Is your chance of success affected by the colour of your skin? - Enoch Adeyem
Week one, no luck with general feedback being around “no UK experience”. Month one, still no luck. Month six - same story. One year? Hint, hint, this is never going to happen Mike! While this is only one case, I do wonder if it would have been the case if Mike was White and from Australia.
Mike realises there is truly no hope of ever practising as an accountant and as the years go by, he settles into the new norm. I think this can be seen as a wasted opportunity for the Scottish economy, a case of unused talent.
This week marks one year since George Floyd was brutally and sadly murdered in Minnesota, America. For most of us living in Scotland that seems like something barbaric which happened across the pond and it does not reflect the lived experience of Black people in Scotland.
This may be true. Black people do not get brutally murdered on the streets of Scotland by the police, but of course there is the case of Sheku Bayoh who sadly died after being restrained by police in Kirkcaldy in 2015.
We all agree Scotland is relatively a friendly and welcoming country. Nonetheless, there is a stark difference between being Black in Scotland as opposed to any other race and this cuts across housing, education, and employment.
I am not using reams of statistics to back up my points, I would rather we be human and feel that sense of injustice that I believe Mike faced. This injustice and unfairness is faced by Black people across Scotland as we have to be more qualified than our White counterparts to get the same job. We have to work harder to get the same promotion as our White counterparts.
Here is an interesting contrast though. Scottish census data shows that the African ethnic group has the highest proportion of highly qualified people while the White ethnic group has the lowest. However, once we begin to make the transition from education into the workplace, we begin to experience human barriers to entry and progression.

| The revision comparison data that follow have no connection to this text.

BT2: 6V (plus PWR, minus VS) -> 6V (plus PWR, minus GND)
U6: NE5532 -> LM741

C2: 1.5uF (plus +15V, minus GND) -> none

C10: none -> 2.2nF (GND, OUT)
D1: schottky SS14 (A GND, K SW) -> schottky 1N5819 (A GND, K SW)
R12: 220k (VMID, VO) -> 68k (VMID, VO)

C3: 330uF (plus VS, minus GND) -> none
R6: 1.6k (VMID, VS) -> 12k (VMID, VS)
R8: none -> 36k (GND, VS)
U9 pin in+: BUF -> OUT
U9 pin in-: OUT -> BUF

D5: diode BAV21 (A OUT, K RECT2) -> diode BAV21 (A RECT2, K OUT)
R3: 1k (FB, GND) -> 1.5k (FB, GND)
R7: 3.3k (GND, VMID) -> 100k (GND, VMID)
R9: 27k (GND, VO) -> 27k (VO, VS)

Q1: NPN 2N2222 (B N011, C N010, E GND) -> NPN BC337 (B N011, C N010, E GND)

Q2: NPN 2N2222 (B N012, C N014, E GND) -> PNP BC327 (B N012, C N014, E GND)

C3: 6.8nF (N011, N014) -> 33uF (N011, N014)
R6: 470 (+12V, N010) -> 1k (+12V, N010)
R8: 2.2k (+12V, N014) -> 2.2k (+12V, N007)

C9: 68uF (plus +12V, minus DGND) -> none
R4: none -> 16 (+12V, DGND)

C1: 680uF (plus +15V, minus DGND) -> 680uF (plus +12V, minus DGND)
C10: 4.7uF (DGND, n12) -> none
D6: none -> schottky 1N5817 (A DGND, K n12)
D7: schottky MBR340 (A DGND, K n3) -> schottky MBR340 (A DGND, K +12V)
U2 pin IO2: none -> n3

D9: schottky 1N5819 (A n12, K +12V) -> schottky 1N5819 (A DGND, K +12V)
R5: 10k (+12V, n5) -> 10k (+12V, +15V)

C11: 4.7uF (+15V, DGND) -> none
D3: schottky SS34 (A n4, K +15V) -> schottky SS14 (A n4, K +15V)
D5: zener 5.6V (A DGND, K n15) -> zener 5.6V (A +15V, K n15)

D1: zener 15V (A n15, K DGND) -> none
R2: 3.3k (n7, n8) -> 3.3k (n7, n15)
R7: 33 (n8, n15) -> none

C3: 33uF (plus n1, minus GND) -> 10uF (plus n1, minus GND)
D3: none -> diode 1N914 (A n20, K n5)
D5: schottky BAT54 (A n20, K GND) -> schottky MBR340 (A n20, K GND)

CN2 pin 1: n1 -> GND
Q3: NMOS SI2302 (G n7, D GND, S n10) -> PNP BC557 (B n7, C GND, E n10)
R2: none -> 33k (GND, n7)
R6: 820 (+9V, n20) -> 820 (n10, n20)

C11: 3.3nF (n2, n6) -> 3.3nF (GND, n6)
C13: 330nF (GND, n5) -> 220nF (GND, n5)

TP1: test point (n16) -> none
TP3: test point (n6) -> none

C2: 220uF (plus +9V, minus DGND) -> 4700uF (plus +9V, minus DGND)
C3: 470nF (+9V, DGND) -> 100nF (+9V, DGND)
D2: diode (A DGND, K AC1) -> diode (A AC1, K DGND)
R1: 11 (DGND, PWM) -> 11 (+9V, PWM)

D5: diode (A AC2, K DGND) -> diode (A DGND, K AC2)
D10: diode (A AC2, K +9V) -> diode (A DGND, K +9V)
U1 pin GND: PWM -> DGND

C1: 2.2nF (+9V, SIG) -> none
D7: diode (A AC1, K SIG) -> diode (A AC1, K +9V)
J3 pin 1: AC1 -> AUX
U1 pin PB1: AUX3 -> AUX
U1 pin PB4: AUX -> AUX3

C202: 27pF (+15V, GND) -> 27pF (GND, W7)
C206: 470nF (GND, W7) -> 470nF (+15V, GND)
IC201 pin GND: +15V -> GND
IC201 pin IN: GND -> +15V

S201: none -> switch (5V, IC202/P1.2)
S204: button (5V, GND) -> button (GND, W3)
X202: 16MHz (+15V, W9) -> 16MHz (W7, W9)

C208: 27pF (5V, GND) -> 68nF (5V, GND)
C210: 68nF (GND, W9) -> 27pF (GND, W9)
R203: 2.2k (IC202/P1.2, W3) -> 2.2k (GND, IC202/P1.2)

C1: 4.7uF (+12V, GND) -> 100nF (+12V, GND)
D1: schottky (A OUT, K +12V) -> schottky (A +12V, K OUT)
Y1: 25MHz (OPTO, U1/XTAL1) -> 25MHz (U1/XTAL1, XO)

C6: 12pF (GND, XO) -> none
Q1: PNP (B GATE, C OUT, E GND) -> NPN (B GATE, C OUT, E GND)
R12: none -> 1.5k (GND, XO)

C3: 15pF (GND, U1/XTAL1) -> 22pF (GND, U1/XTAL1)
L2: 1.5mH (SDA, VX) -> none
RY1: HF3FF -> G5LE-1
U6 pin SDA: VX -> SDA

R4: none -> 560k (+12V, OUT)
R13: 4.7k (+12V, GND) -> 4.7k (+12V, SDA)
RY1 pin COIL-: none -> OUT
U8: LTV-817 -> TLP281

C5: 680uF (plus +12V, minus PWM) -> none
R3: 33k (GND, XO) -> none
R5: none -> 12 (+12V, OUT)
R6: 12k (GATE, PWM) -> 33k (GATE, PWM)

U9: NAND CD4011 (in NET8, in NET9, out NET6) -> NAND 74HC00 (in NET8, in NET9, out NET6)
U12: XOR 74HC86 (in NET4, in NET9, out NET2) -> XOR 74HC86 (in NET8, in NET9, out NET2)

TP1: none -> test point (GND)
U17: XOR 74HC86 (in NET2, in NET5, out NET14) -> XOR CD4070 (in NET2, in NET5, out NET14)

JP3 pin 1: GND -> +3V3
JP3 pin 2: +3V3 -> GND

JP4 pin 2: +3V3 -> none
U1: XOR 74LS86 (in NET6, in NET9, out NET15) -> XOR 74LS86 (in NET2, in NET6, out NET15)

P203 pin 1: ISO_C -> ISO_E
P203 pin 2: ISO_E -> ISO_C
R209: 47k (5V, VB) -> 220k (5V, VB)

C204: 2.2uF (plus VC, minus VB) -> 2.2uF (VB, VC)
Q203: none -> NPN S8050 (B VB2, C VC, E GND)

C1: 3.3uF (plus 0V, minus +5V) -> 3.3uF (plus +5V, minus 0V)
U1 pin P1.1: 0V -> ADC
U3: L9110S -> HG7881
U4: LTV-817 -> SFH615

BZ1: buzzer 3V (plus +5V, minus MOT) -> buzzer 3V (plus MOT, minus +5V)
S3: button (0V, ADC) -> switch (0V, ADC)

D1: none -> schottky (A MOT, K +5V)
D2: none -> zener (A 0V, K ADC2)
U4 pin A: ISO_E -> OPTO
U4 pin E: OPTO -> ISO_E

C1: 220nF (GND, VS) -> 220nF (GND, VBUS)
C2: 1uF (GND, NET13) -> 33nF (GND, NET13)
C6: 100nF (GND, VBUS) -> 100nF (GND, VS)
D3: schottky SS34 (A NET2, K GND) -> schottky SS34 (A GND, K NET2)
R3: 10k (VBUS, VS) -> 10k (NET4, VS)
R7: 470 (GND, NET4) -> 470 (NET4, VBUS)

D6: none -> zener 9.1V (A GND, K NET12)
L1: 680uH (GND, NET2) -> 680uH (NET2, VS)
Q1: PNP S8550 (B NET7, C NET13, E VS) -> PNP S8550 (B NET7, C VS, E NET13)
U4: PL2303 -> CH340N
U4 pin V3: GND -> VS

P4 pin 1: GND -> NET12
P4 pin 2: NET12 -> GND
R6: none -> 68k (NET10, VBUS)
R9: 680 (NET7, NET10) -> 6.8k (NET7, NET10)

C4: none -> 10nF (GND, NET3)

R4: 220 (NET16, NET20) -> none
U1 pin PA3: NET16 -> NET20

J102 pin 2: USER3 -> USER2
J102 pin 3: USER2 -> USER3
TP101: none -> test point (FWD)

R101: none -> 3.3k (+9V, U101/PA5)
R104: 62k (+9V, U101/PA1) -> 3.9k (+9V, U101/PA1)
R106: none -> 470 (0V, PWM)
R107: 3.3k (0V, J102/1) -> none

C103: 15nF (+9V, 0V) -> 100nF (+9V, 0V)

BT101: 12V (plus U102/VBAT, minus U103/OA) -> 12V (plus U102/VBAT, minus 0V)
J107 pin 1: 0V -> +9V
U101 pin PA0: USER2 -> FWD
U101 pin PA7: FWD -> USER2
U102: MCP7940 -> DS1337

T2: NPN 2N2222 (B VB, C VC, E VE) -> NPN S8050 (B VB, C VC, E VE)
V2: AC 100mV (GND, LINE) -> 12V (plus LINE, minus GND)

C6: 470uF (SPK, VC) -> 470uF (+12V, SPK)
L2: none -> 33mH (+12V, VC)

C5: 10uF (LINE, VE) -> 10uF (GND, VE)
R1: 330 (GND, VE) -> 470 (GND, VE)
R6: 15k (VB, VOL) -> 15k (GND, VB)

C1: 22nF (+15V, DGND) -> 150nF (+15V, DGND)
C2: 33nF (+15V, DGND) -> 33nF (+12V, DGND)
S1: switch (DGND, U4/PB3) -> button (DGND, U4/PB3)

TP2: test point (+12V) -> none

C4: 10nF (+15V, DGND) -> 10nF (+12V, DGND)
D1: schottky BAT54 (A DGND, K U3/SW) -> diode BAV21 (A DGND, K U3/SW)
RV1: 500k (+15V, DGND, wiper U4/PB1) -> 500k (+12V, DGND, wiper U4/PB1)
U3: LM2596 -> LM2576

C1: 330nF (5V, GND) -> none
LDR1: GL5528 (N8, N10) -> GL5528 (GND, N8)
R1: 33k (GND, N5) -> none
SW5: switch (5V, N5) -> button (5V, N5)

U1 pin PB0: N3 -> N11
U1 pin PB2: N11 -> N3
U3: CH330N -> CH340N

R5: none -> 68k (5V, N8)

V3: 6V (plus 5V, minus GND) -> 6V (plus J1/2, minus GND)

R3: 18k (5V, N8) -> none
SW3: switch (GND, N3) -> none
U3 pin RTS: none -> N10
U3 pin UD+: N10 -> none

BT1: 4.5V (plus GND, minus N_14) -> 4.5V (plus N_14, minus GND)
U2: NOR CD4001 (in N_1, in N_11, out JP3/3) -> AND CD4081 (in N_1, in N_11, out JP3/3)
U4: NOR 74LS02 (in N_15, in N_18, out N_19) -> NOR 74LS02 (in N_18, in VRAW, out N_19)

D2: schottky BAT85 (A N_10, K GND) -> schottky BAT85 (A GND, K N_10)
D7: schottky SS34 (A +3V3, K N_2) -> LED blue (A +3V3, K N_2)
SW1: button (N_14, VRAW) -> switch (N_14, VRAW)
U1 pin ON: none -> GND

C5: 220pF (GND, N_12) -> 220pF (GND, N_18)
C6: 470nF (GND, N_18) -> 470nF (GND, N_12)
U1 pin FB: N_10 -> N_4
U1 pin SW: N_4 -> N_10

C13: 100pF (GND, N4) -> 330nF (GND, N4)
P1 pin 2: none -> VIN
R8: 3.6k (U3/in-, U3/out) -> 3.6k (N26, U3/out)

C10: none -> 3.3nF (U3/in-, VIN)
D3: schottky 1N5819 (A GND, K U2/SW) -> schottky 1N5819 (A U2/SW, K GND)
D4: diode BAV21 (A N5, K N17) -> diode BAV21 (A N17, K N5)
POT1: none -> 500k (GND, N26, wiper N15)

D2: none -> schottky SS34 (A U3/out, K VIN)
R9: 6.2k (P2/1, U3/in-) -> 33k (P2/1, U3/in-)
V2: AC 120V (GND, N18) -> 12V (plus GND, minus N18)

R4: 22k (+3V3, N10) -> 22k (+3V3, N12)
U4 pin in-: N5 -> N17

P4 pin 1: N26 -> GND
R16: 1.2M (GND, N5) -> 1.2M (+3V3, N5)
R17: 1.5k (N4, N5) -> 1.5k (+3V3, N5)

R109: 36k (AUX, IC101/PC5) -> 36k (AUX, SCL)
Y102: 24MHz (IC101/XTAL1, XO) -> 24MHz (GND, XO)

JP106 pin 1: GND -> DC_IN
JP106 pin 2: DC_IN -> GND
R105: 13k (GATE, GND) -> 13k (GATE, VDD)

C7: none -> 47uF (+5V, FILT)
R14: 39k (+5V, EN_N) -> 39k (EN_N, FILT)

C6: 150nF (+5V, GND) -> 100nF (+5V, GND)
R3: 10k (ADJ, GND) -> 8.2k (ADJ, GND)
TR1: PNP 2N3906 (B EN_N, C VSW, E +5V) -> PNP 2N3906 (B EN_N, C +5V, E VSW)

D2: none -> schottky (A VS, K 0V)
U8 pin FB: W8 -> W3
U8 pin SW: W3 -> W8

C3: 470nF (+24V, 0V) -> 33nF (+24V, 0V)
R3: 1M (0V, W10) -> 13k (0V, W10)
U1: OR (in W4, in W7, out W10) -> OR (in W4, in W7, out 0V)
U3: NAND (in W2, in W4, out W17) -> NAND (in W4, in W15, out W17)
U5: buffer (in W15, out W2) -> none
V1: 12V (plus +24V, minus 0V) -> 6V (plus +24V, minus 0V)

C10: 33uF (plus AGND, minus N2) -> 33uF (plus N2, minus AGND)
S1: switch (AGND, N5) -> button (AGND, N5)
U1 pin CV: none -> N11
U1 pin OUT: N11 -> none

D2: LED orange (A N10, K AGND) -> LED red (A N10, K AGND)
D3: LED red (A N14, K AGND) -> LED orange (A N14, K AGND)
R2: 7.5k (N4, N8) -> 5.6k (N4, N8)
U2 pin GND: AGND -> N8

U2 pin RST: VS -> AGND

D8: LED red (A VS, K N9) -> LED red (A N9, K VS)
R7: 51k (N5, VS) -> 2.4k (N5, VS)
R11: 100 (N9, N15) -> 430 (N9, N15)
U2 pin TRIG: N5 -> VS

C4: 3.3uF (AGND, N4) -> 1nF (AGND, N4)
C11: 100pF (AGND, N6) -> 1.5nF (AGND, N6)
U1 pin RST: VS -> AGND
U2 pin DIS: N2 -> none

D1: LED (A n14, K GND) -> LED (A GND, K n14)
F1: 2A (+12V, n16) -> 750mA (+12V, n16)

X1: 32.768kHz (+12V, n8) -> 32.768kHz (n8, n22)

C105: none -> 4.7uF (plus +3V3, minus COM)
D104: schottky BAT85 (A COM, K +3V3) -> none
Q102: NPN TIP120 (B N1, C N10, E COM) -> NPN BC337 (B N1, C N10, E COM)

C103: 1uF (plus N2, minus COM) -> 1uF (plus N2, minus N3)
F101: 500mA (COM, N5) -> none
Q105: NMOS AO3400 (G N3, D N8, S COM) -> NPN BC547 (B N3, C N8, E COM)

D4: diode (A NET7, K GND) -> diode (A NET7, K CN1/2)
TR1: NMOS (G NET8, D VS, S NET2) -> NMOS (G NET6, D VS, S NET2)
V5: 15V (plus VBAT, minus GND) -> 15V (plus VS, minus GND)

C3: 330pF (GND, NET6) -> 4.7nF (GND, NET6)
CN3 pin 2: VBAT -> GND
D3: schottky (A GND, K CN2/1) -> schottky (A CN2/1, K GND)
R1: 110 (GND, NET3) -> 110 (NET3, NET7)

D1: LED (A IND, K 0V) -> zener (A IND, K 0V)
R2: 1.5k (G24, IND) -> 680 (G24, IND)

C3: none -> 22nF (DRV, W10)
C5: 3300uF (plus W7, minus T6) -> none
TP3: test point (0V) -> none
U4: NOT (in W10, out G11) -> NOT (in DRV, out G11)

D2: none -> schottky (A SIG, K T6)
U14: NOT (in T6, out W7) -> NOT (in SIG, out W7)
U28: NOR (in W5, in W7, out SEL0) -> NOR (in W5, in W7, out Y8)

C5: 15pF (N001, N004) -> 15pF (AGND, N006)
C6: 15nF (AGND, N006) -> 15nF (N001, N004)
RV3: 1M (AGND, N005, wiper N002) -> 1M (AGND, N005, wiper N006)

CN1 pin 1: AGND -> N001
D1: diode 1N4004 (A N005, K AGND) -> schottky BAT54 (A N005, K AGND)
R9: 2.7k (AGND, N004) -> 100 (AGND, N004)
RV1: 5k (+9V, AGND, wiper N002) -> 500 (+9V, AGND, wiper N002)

What can you do? Be inquisitive. Do you see enough diversity at work? If not, be bold and ask why. Also, it’s okay to speak to people with lived experience to update your knowledge. They will appreciate it and you will be wiser for it. When you see racial injustice, call it out. Finally, expose younger ones around you to diversity including what you watch, where you visit and so on.
Scotland has the opportunity, which most countries miss, to really get this right and carry everyone along on the Scottish journey. History has taught us that marginalisation hurts the marginalised now but hurts us all in the future. I am hopeful for a Scotland where my kids’ chances of success will not be hampered by the colour of his skin.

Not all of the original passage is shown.